| 執筆者 | Shiro ARMSTRONG(ノンレジデントフェロー)/浦田 秀次郎(シニアリサーチアドバイザー / 早稲田大学) |
|---|---|
| 発行日/NO. | 2026年8月 26-J-033 |
| ダウンロード/関連リンク |
概要
本稿は、日本における産業政策の復活と、経済安全保障の圧力の下での産業政策の変容を検証する。現在の日本の政策の転換は、政府による調整、セクター・ターゲティング(特定セクターに対する注力)、戦略的産業に対する公的支援など、戦後における開発志向国家として実践してきた政策要素を活用しながらも、その運用は経済的にも地政学的にも根本的に異なる環境で展開されている点について論じる。かつての産業政策はキャッチアップ型成長と輸出競争力の向上を目指すものであったのに対し、今日ではサプライチェーンの脆弱性、米中の戦略的競争、技術競争、エネルギー安全保障の不安定化、多角的貿易体制の弱体化が政策の策定要因となっている。本稿では、日本の歴史的な産業政策の変遷、政策の根拠としての経済安全保障の再構築、そして経済安全保障推進法(2022年)、半導体補助金、重要鉱物政策、グリーン・トランスフォーメーションの取り組みなどの現行の政策手段の導入をたどりながら、政策転換の経緯を明らかにする。

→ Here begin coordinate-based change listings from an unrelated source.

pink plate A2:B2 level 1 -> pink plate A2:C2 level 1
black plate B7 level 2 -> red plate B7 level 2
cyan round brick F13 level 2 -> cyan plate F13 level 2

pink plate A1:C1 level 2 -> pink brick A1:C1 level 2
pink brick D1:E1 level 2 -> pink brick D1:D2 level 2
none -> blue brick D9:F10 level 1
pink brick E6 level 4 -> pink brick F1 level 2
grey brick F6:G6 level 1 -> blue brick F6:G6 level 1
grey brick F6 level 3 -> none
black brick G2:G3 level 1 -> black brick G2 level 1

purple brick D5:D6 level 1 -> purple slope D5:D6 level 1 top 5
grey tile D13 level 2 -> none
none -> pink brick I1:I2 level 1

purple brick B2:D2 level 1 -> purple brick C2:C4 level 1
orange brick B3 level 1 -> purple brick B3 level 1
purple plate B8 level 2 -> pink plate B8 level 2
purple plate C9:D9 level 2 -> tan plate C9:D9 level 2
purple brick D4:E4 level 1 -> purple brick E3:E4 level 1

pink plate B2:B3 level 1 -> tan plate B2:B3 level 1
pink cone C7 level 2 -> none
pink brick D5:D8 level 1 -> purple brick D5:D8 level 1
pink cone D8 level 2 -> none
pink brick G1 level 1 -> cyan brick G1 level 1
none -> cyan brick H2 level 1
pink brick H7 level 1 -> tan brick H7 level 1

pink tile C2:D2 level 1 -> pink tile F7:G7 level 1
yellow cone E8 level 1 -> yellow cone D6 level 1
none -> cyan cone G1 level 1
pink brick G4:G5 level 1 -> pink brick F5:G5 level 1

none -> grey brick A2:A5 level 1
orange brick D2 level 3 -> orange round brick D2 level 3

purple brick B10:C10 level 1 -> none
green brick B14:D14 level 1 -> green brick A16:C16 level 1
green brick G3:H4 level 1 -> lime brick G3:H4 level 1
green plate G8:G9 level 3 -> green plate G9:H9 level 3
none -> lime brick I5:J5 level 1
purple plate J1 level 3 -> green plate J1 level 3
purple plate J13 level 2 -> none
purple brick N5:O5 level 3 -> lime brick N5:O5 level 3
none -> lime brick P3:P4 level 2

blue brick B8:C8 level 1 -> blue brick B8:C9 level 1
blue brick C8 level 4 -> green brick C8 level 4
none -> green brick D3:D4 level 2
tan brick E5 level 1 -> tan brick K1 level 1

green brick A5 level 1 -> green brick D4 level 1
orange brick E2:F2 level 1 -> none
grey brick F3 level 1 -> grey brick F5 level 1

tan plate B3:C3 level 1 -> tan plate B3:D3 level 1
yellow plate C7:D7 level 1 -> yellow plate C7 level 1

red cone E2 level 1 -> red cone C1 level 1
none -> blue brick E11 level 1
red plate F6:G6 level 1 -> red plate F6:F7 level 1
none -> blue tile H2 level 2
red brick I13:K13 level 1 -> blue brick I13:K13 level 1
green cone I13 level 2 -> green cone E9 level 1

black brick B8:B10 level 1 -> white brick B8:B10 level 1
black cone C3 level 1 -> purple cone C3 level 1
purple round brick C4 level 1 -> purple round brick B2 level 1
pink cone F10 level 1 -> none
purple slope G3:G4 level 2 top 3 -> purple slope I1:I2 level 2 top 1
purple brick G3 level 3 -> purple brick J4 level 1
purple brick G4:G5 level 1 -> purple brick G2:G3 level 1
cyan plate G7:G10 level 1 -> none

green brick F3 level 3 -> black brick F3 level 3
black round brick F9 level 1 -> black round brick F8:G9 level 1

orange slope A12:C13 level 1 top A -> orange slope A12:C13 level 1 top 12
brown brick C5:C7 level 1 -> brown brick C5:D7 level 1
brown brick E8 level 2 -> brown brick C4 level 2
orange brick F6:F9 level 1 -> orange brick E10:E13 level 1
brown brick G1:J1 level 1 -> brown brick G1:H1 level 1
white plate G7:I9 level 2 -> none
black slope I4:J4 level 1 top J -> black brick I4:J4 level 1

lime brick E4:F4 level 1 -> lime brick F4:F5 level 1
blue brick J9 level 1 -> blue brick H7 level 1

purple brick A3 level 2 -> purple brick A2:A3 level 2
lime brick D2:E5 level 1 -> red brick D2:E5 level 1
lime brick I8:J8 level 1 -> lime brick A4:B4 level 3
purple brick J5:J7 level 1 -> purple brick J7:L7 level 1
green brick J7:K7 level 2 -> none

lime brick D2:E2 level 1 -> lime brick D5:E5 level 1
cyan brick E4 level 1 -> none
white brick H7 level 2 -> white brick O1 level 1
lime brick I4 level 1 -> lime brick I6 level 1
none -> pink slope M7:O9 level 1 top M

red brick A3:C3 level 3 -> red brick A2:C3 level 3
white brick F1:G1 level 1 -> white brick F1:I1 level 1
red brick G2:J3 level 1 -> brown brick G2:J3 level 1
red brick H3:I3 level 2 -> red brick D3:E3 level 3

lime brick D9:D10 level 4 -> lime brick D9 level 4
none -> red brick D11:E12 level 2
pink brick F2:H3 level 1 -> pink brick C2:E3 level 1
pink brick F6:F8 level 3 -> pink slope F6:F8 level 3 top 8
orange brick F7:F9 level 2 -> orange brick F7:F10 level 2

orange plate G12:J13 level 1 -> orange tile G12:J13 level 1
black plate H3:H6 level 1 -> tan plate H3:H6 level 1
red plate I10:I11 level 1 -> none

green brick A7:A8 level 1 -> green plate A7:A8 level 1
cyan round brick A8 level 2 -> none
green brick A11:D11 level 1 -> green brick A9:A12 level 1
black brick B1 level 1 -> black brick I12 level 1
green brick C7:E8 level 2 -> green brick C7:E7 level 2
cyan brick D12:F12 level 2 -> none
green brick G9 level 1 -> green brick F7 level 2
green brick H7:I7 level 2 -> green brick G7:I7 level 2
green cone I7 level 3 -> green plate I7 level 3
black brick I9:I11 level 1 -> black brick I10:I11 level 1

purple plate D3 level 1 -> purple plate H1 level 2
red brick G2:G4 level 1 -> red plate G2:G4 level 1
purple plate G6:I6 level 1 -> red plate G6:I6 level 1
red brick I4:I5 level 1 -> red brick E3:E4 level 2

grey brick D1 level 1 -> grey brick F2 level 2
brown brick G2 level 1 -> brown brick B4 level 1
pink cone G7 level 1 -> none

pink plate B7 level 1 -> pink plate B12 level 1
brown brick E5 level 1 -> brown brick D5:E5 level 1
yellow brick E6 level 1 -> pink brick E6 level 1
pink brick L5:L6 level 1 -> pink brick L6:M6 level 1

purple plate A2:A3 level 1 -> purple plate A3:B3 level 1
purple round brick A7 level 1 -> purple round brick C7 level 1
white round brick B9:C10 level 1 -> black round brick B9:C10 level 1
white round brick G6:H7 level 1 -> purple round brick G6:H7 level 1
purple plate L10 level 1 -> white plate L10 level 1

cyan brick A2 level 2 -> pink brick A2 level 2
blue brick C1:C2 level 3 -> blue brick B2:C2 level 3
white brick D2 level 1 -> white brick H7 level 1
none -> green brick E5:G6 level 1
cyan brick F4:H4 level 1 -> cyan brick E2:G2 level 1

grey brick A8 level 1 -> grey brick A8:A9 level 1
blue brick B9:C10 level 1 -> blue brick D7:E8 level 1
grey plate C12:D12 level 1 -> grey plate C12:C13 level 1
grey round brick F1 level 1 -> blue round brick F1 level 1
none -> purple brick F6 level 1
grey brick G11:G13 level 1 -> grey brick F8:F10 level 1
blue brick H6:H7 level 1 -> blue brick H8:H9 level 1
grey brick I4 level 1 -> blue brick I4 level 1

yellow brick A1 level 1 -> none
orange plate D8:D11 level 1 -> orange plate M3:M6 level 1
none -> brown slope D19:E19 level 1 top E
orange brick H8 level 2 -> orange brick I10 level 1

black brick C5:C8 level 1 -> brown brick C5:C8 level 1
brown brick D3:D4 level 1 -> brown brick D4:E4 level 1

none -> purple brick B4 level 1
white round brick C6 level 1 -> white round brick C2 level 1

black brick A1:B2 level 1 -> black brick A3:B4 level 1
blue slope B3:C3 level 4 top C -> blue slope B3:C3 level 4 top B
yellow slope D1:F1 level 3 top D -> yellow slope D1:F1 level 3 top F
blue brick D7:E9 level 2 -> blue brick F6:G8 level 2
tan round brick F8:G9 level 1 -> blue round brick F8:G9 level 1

日本の新たな産業政策は、戦略的自律性と戦略的不可欠性の両方を追求する一方で、その過程ではレジリエンス、効率性、財政の持続可能性および開放性の間にトレードオフが発生する点も指摘する。結論として、日本は手本となる存在であると同時に、警鐘となる事例でもあると論じる。日本の産業政策は、先進諸国が世界秩序の不安定化にいかに適応しているかを提示する一方で、補助金に関する国際規律を強化して、国境を越える負の波及効果と財政リスクを適切に管理する必要性を明確に示している。これには、ルールに基づく多角的貿易体制へのコミットメントを再構築することが役立つだろう。
本稿はRIETI DP 26-E-054 Economic Security and the Revival of Industrial Policy in Japanの日本語訳である。